Tennis Borussia Berlin is a football club based in Berlin-Westend. Founded in 1902, the club played two seasons in the highest tier of the German football league system, the Bundesliga, during the mid-1970s. Listed below are all 37 Tennis Borussia players from those two seasons, plus every other player where their statistics have been recorded. TeBe's Bundesliga representatives have been highlighted in green, whereas current squad players (which can also be found here) are highlighted in purple.

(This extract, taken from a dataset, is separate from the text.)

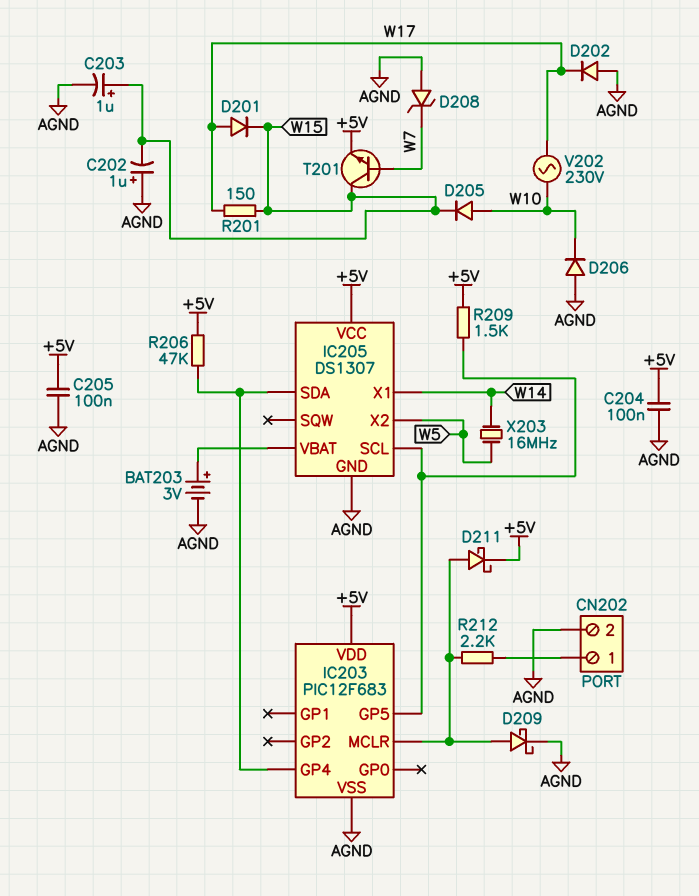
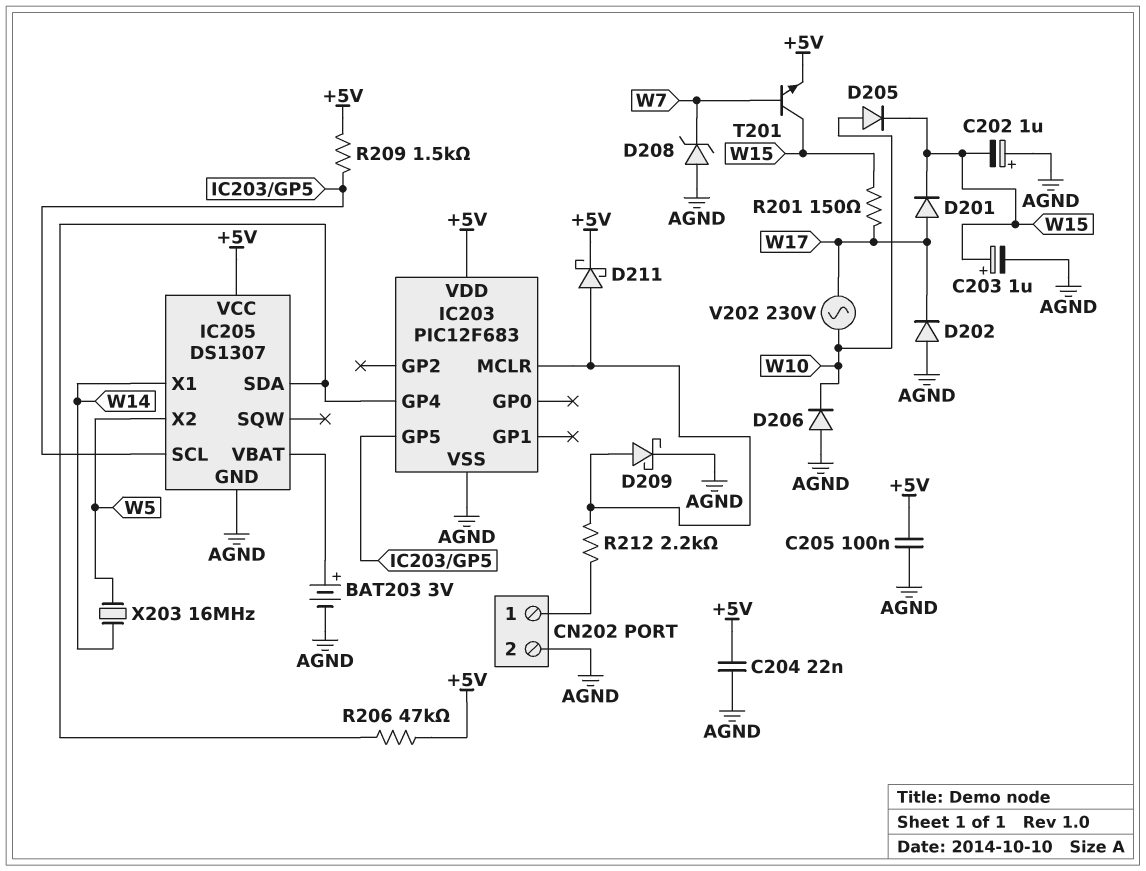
C204: 100nF (+5V, AGND) -> 22nF (+5V, AGND)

Jürgen Schulz holds the record for the most league appearances for Tennis Borussia with 244, plus 18 DFB-Pokal games for the Veilchen, in itself another record. In 2014, Michael Fuß overtook Norbert Stolzenburg for the record of having scored the most league goals for TeBe. His current total stands at 140 across his three spells with the club.

During two spells in West Berlin, Stolzenburg scored 122 goals in 210 league games, on the way also becoming the top scorer of the 1975–76 2. Bundesliga Nord campaign which helped TeBe to their second 2. Bundesliga title in succession.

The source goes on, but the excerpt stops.